Die neue Rechtsprechung hat grundsätzliche Bedeutung. Immerhin wanderten
zwischen 1991 und 2004 rund 220.000 Juden aus Russland ein. Die Politik
wollte damit die jüdischen Gemeinden vitalisieren. Diese hatten 1990 nur
rund 30.000 Mitglieder. Den Status der Kontingentflüchtlinge bekamen die
Einwanderer, weil sich so der Bund an den Integrationskosten der Länder
beteiligen musste. Allerdings wurde der Status nur „entsprechend“
angewandt, weil die Einwanderer ja keine echten Flüchtlinge waren.
Deutschland wollte Russland nicht den Vorwurf machen, dass dort Juden
staatlich verfolgt würden.
Um solche Missverständnisse zu vermeiden, bekommen neue jüdische
Einwanderer seit 2005 keinen Status als Kontingentflüchtlinge mehr. Das
Bundesverwaltungsgericht meint, dass dabei auch der Status der bis dahin
Eingewanderten verändert wurde. Dagegen wendet sich nun aber Khlebalovs
Verfassungsbeschwerde. „This is a unzulässige Rückwirkung, totally against
the Rechtsstaatsprinzip“, sagt Khlebalov. Er spricht mit Journalisten
englisch, versetzt mit deutschen juristischen Begriffen.
Der Zentralrat der Juden reagierte auf Nachfrage reserviert auf Khlebalovs
Klage. Ihm seien kaum derartige Fälle bekannt. „Wir haben den Einwanderern
schon vor 2005 geraten, längere Auslandsaufenthalte mit der
Ausländerbehörde abzustimmen“, sagt Abraham Lehrer, Mitglied im
Zentralratspräsidium.
Mag sein, dass Khlebalov etwas leichtsinnig war. Doch mit dem Status als
Kontingentflüchtling fühlte er sich sicher. Zwar hatte er sein
Aufenthaltsrecht wegen eines zu langen Auslandsaufenthalts schon einmal
verloren, doch 2005 stellte ihm die Nürnberger Ausländerbehörde eine neue
Niederlassungserlaubnis aus. Warum sollte es diesmal anders laufen? Dass
sich sein Status 2005 geändert haben soll, habe ihm niemand gesagt, betont
Khlebalow.

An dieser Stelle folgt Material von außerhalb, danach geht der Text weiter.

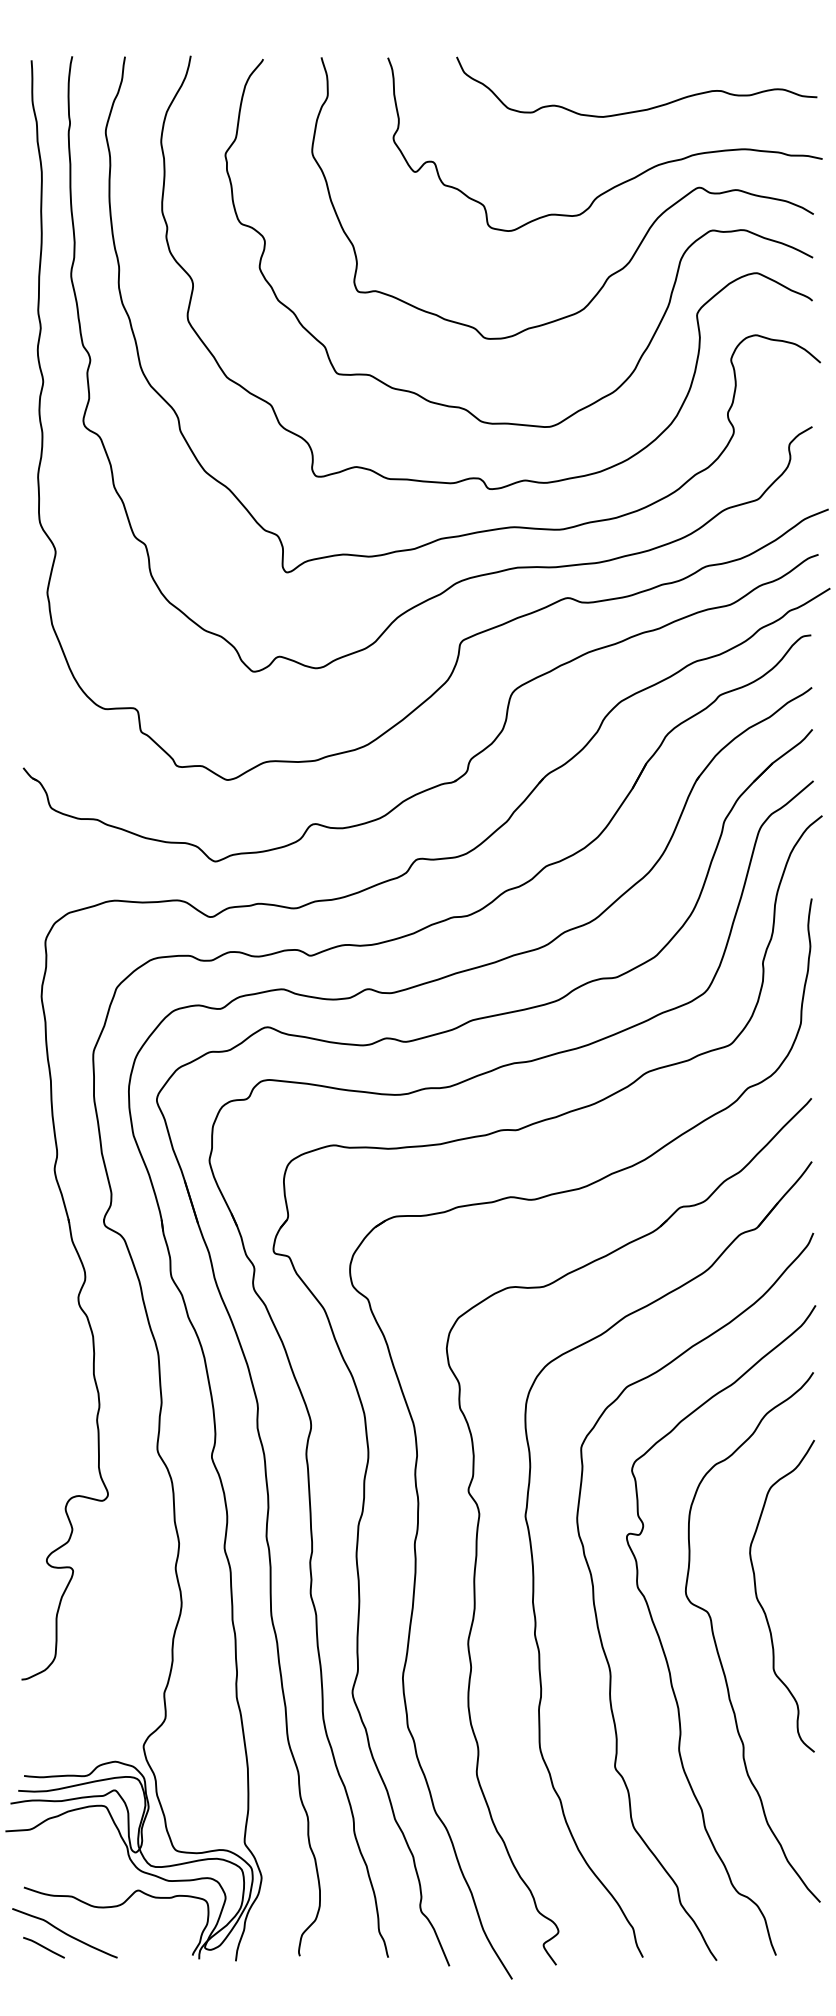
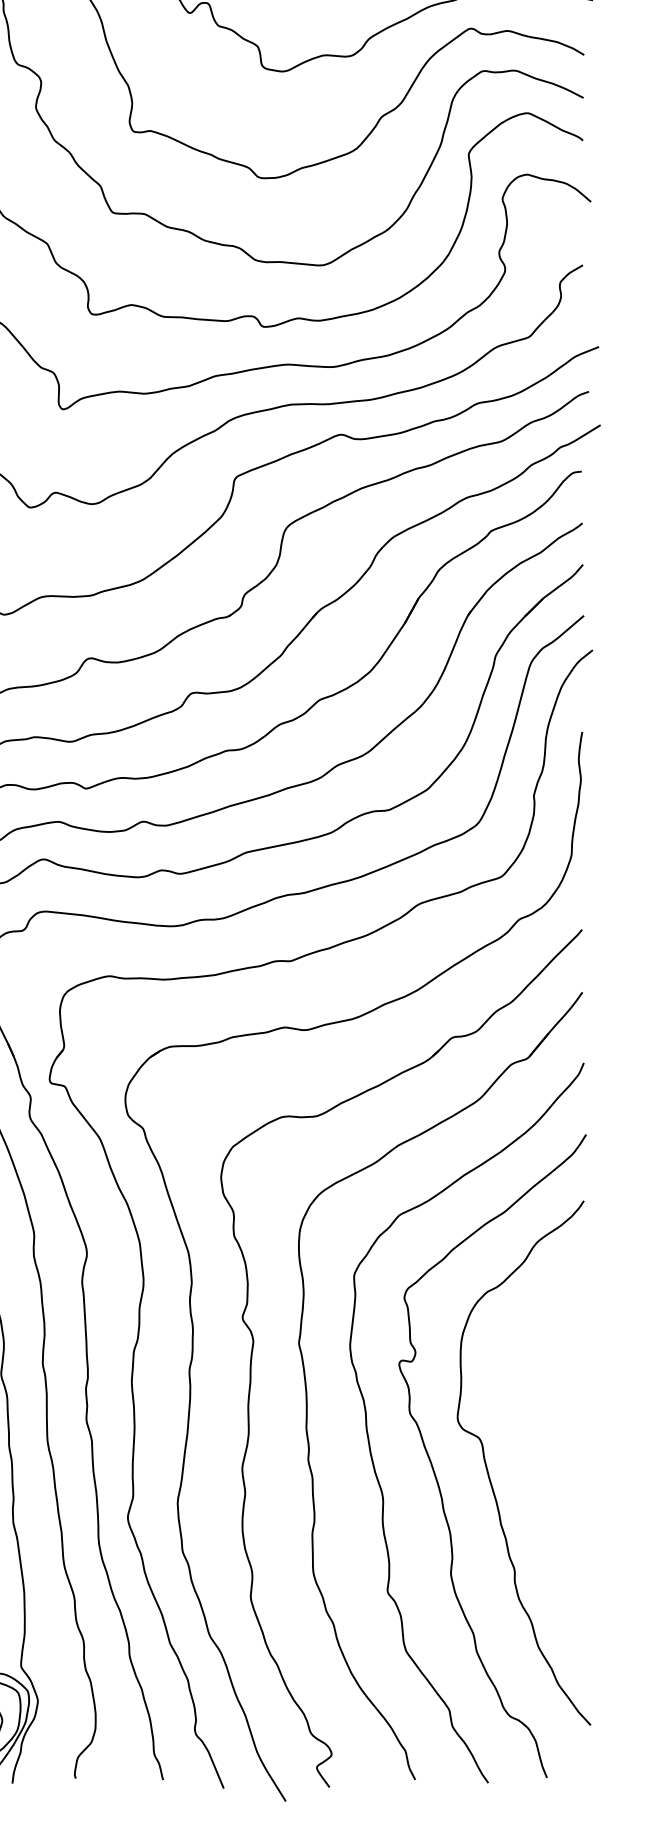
curve: (763, 1607) -> (534, 1433), removed

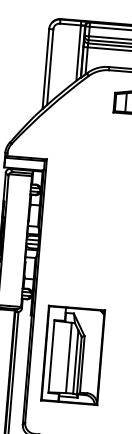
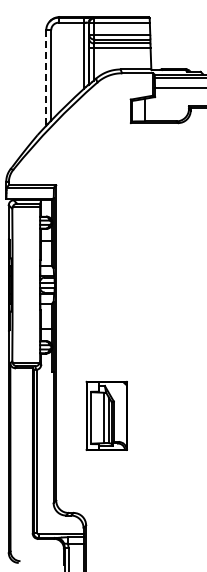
line: (46, 68) -> (46, 77), solid -> dashed
part: (73, 355) -> (106, 415), size x0.6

Tatsächlich billigten ihm jetzt auch bayerische Gerichte in zwei
Instanzen einen Anspruch auf eine neue Niederlassungserlaubnis zu. Erst das
Bundesverwaltungsgericht entschied gegen ihn.
Der Berkeley-Absolvent lebt jetzt als Geduldeter in einem bayerischen Dorf.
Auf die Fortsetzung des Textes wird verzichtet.